One: It is a monumental time-suck to try to do the mechanics and the revision stuff at the same time. If I were doing it all on one sheet of paper, as I used to do, then it wouldn't be so hard, but continually going back and forth, from keyboard to page--and tending to forget which kinds of comments go where, so having to back-track and re-do--gobbles up minutes at an alarming rate.
Two: I've often noted that the essays that take the most time are the ones in the middle. The ones that are very good and the ones that are very bad require little in terms of comment; the ones in the middle--being salvageable--require a lot of work. But there is a second kind of essay that requires a huge amount of time and mental energy: the ones where the ideas are potentially excellent but so utterly pretzeled and laden with excess that figuring out what to say and how to say it takes a lot of acumen. One young man in the earlier section of 102 wrote an essay that falls into that category. This is not the Odd Duck, by the way: this young man is nearly as intelligent and somewhat in the same neck of the "oddness" woods, but he explained to me after the first class that he stammers, so he doesn't like to speak in class. But his essay: ye gods and little fishes. Somehow he got from an image of a hawk as "heaven's fistful / of death and destruction" to a discursion on Eden, the Fall, the expulsion from paradise--possibly even Paradise Lost, which I wouldn't be surprised to find out he's read and loves--but ... wait, where did Mary Oliver's poem about a hawk go??
Three: Working at home is excellent in some ways and dangerous in others. Home is much more physically comfortable, but I am a bit more likely to be distracted into all sorts of "displacement activities" (read, "procrastination"). Of course, if I'm of a frame of mind to avoid the real work, I'll find ways to do that no matter where I am--but when I'm in the office, something indefinable shifts in my deepest psyche and relays the message, "Woman at work."

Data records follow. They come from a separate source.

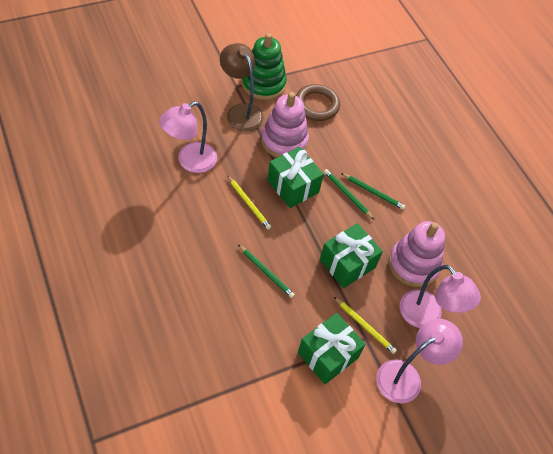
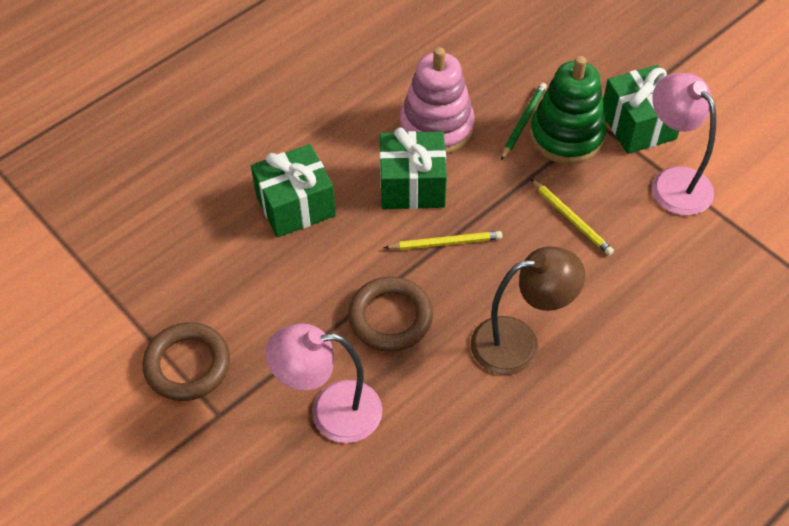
brown ring: 1 -> 2
green pencil: 3 -> 1
pink lamp: 3 -> 2
pink stacking toy: 2 -> 1

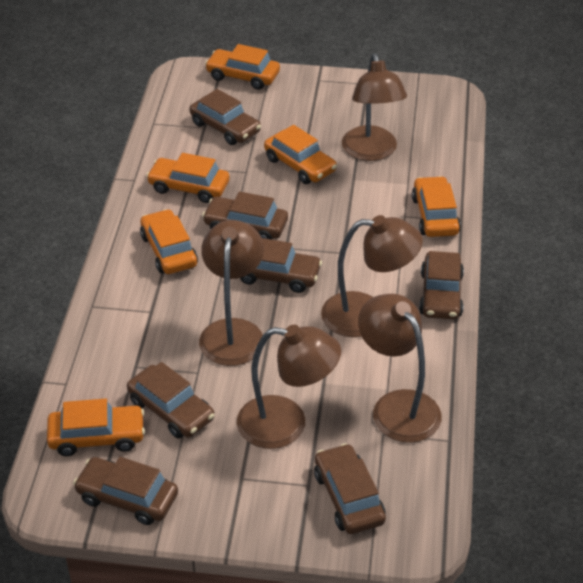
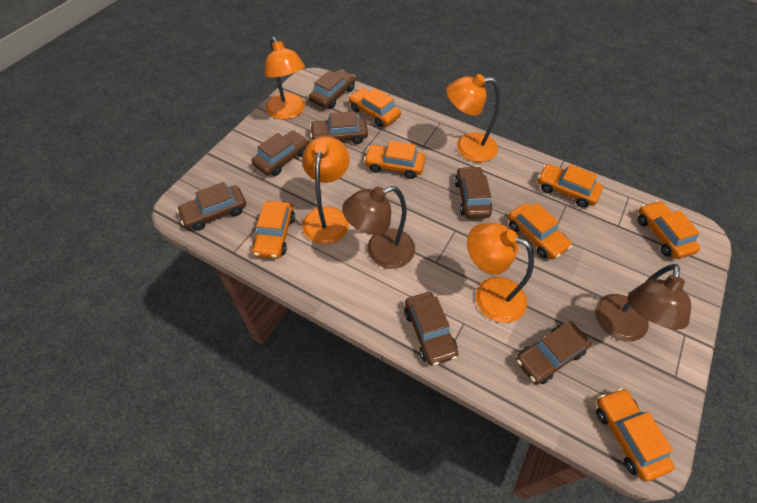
brown lamp: 5 -> 2
orange car: 6 -> 7
orange lamp: 0 -> 4

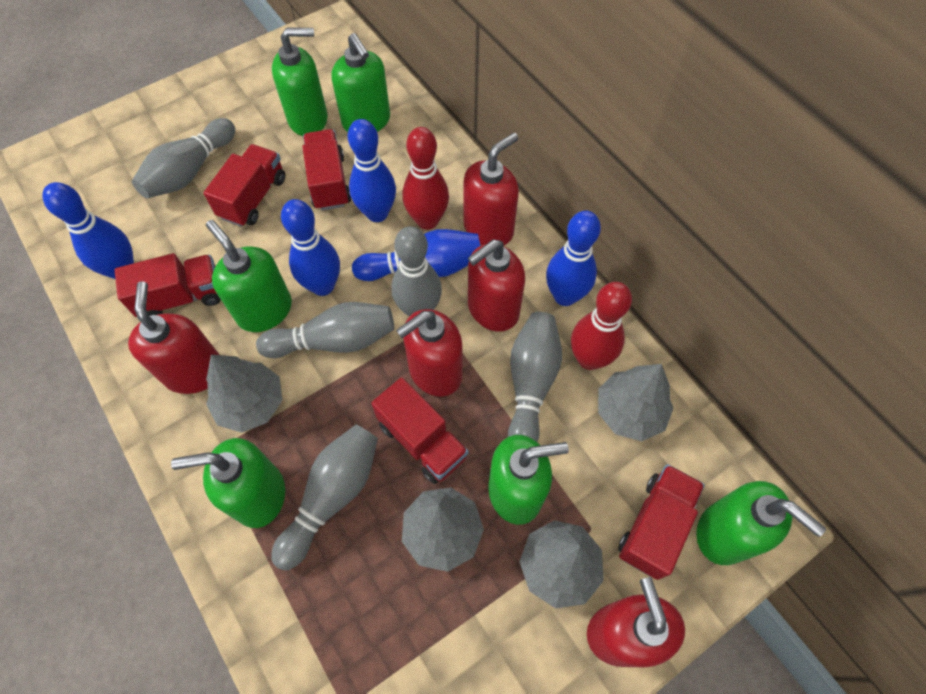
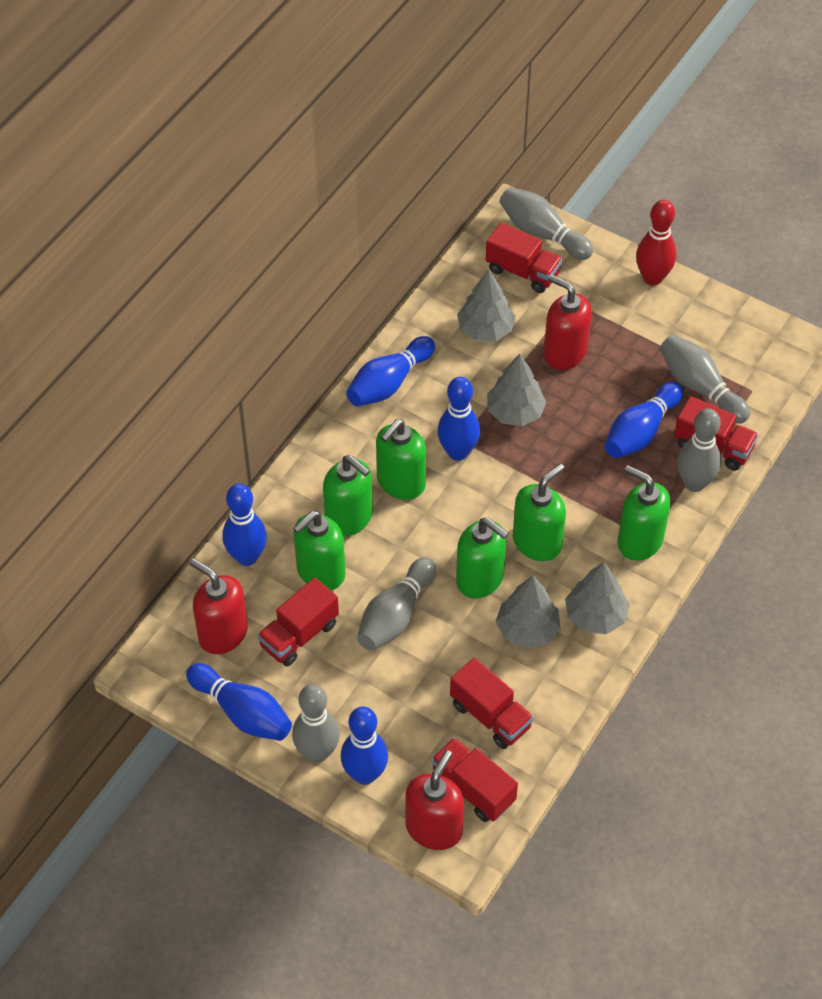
blue bowling pin: 5 -> 6
red bowling pin: 2 -> 1
red soap dispenser: 5 -> 3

That said, I could probably have pushed through one more essay today--and probably would be better off if I had, in the long run. I've almost certainly created a very stressful Monday and Tuesday for myself, trying to get everything marked for Tuesday and Wednesday. But the life maintenance I wanted to do yesterday didn't get done, so I'm hoping calling an early halt to things tonight will make it possible to do at least part of what I truly do need to get done. (And where's that 1950s wife that everyone needs, the one who does the shopping and makes the meals and runs the errands while the bread-winner wins the bread?)
And that said, I recognize that fiddling around with a blog post doesn't get the life maintenance done. It doesn't even help with the literal fiddling (or, actually, violin practice). So, off I toddle.